En ces temps de leadership douteux aux États-Unis, je vous offre un weekend de questionnement social via la culture sur ce que nos voisins appellent effrontément l'Amérique pour eux tout seul.
Beau Willimon, auteur de la populaire série House of Cards, celle-ci adaptée du livre du britannique Micheal Dobbs, série et livre qui nous montrent un machiavélique et parfaitement malsain manipulateur élu de la chambre des représentants et whip de la majorité électorale (et futur secrétaire d'État) qui nous montre par A+B comment flouer autrui en tout temps, disait récemment qu'il s'était beaucoup censuré en écrivant sa série à succès. Trouvant parfois qu'ils allaient trop loin et qu'ils risquaient de manquer de crédibilité avec certaines situations.
La réalité a maintenant rejoint la fiction.
Fiction et réalité se sont souvent mêlés dans les arts et sont appelés à le faire de plus en plus partout avec le net et le malsain phénomène des fake news. En Angleterre, présentement, on a tant écrit sur une invasion Nazi durant la Seconde Guerre Mondiale, en uchronie, que les Anglais, de tout âge, se sont presque convaincus du révisionnisme, et pensent que les Nazis ont un jour envahi l'Angleterre entre 1939 et 1945, ce qui ne fût jamais le cas.
En 2004, Philip Roth publiait son 22ème roman, une uchronie, The Plot Against America. Le livre, croisant faits réels et fiction, raconte la montée de l'antisémitisme, lorsque le président du mouvement America First (tiens!), et pilote recordman superstar Charles A. Lindbergh* (tout est ça est vrai, ses discours antisémites dans le livre aussi) est élu comme 33ème président des États-Unis (là c'est faux) sous la promesse que les États-Unis ne s'investiront pas dans la Seconde Guerre mondiale en cours. Le livre nous montre l'impact sur une famille modeste juive d'Elizabeth dans le New Jersey, dont la vie devient oppressante à tous les niveaux et qui est peu à peu ostracisée subtilement par le gouvernement en place. Et polluée beaucoup moins subtilement.
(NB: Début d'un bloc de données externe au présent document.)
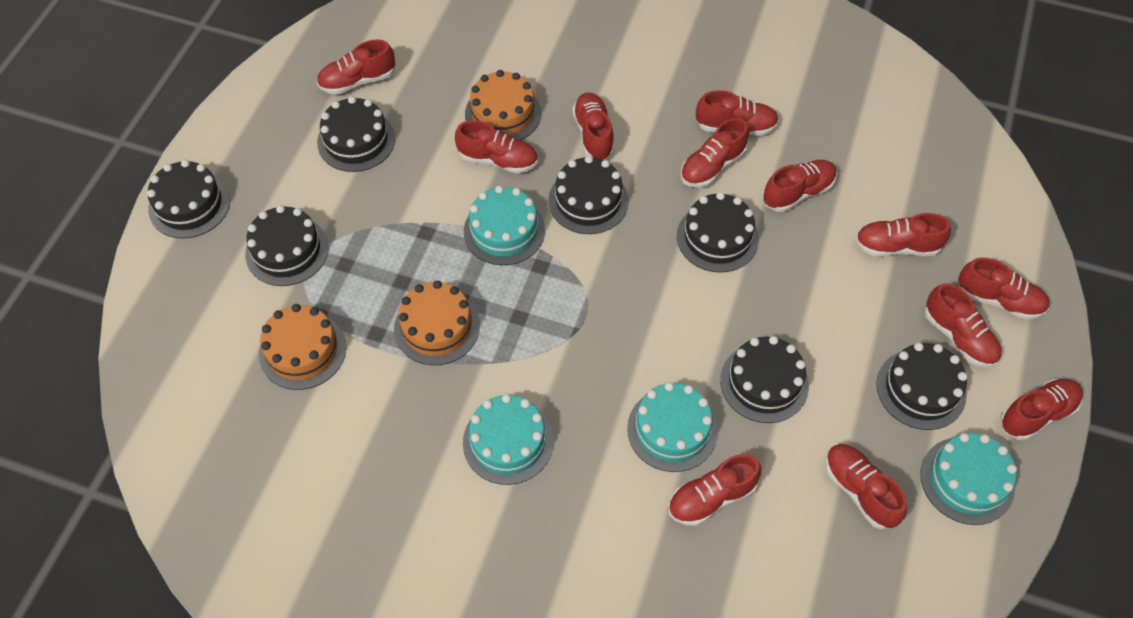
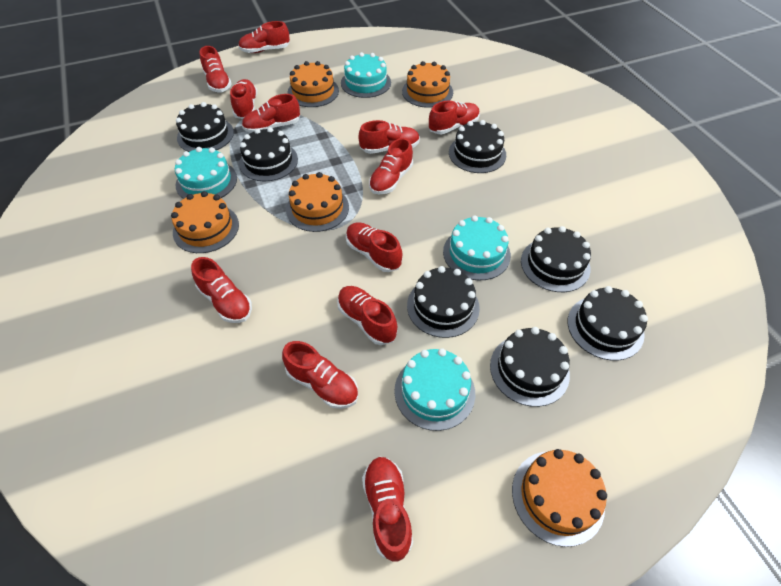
orange cake: 3 -> 5

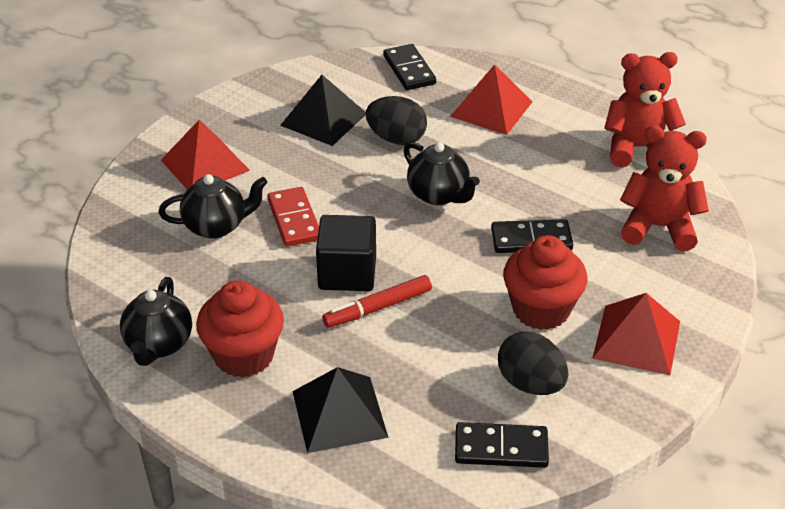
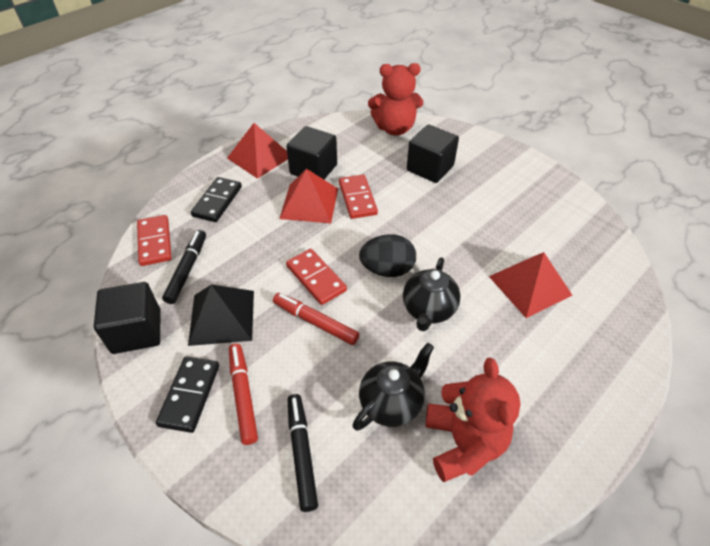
black cube: 1 -> 3
black domino: 3 -> 2
black egg: 2 -> 1
black marker: 0 -> 2
black pyramid: 2 -> 1
black teapot: 3 -> 2
red cupcake: 2 -> 0
red domino: 1 -> 3
red marker: 1 -> 2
Les voix juives se font entendre et manifestent et bien assez vite le chaos est total. Un populaire animateur juif de radio qui crie au loup depuis le début de la présidence de Lindbergh est assassiné. Lindbergh signe un pacte de non agression avec Hitler, les familles juives sont espionnées ou tout simplement déportées des grandes villes, le climat social aux États-Unis s'effondre. Les frontières du Mexique et du Canada se ferment. La société implose.
L'action se déroule entre juin 1940 et octobre 1942. Dans les 30 dernières pages, on y lit "...lorsque (le gouvernement) avait atteint des sommets dans l'illégalité..."
C'est pas de la clairvoyance ça?
Cette semaine, plus de 100 tombes ont été vandalisées dans un cimetière juif du Missouri.
"...Tous les jours je me pose la même question: comment cela est-il possible aux États-Unis? Comment des gens comme ça peuvent-ils être en charge du sort de notre pays? Si je ne le voyais pas de mes yeux, je croirais à une hallucination..." (P.196)
Tout à fait applicable à mes propres sentiments depuis le 8 novembre dernier, alors imaginez pour l'Étatsunien! L'immigrant!
"...C'était Lindbergh, le sauvage individualiste, le légendaire Étatsunien, l'homme des hommes qui rend tout possible en ne comptant que sur lui-même..." (p.30)
Les partisans de l'administration actuelle aux États-Unis parleraient aussi de leur homme ainsi et croient aussi en leur phare, même si allumée d'une lumière de 40 watt.
Dans le livre de Roth, Quand le chaos est à son paroxysme et que même le bien-aimé Lindbergh disparaît à son tour, l'appel au calme, les grandes décisions, les questions et les tribunes sont accordées aux membre du Ku Klux Klan et aux Nazis.
Les suprémacistes blancs grouillent comme des poux dans une crinière, dans l'entourage du président actuel.
Des voix de gens sains d'esprits et lucides se font aussi entendre avant d'être muselées dans l'oeuvre de Roth.
"Il y a un complot, ça ne fait aucun doute, et je vais vous nommer les forces qui le guident: l'hystérie, l'ignorance, la malice, la stupidité, la haine et la peur. Quel spectacle répugnant est devenu notre pays!" (P.315)
The Plot Against America.
Uchronie malsaine plus appropriée que Roth ne l'aurait jamais cru lui-même.
L'ai dévoré en 3 jours.
Le Washington Post, version web, a un nouveau slogan depuis le 17 février dernier.
*Charles A. Lindbergh était très antisémite pour vrai, avant de découvrir l'horreur des camps de concentration.